Warren Buffett's framework for distinguishing internal fulfillment from external validation

Ada Chen Rekhi
Feeling stuck? Here's how to know when it's time to leave your job | Ada Chen Rekhi

Inner vs Outer Scorecard

"Warren Buffett talks about how there's an outer scorecard, which is how the rest of the world evaluates you... And then your inner scorecard is things that actually matter to you—how you spent your day, how good of a person you are." - Ada Chen Rekhi

What It Is

The Inner vs Outer Scorecard is a mental model from Warren Buffett that helps distinguish between external measures of success and internal measures of fulfillment. Ada Chen Rekhi uses this framework to help people recognize when they're optimizing for the wrong things.

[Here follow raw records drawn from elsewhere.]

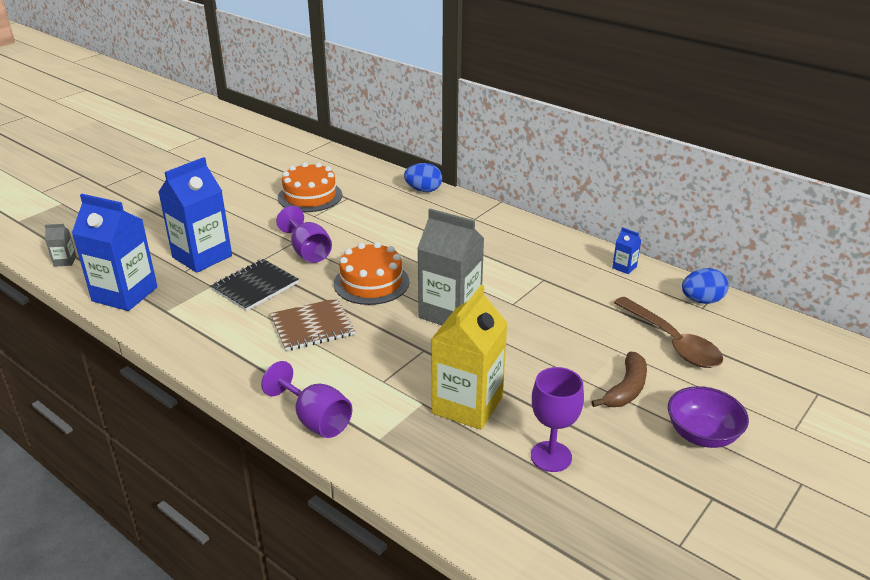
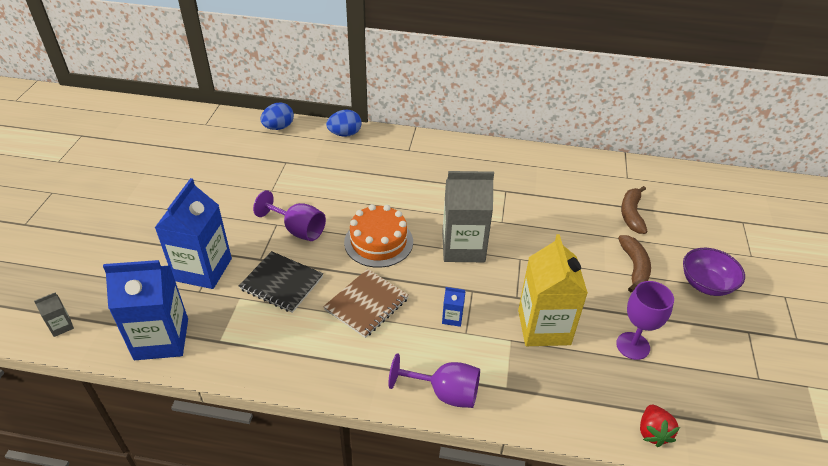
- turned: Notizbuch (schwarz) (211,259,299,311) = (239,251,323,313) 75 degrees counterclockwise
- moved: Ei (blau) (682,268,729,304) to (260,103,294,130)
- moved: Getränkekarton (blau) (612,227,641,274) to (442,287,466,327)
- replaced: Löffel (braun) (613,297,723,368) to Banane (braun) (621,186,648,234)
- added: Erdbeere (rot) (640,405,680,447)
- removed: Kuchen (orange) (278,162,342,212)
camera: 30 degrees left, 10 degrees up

Outer Scorecard: How the world evaluates you

  • Top 10 lists
  • Wealth
  • Status
  • Title
  • Company logos on your resume
  • Things that impress others

Inner Scorecard: What actually matters to you

  • How you spent your day
  • How good of a person you are
  • Whether you had an adventure today
  • Whether you were kind
  • Alignment with your values

The insight: these scorecards are often in opposition. You might win on the outer scorecard at the cost of losing on the inner one.

How It Works

The framework asks a simple question: Which scorecard are you optimizing for?

The "Ego Monster"

Ada's friend describes having an "ego monster" sitting in the corner of the room, constantly yelling to:

  • Take the impressive role
  • Get the awesome title
  • Do something impressive
  • Chase external validation

The inner/outer scorecard helps you recognize when the ego monster is driving your decisions—and choose to ignore it.

The Resume Trap

It's easy to get caught up making your resume look amazing:

  • "If I get this next role, my resume will look great"
  • "Another prestigious logo"
  • "A cooler title"

But Ada warns: you do this long enough, you retire and die. That resume IS your life. There's never a point where you finish optimizing your resume and then ask "what do I actually want?"

How to Apply It

  1. Identify the scorecards - For any decision, explicitly list:

    • What would the outer scorecard say? (status, prestige, others' opinions)
    • What would the inner scorecard say? (values, fulfillment, daily experience)
  2. Notice conflicts - Where do they disagree? That's where the decision gets interesting.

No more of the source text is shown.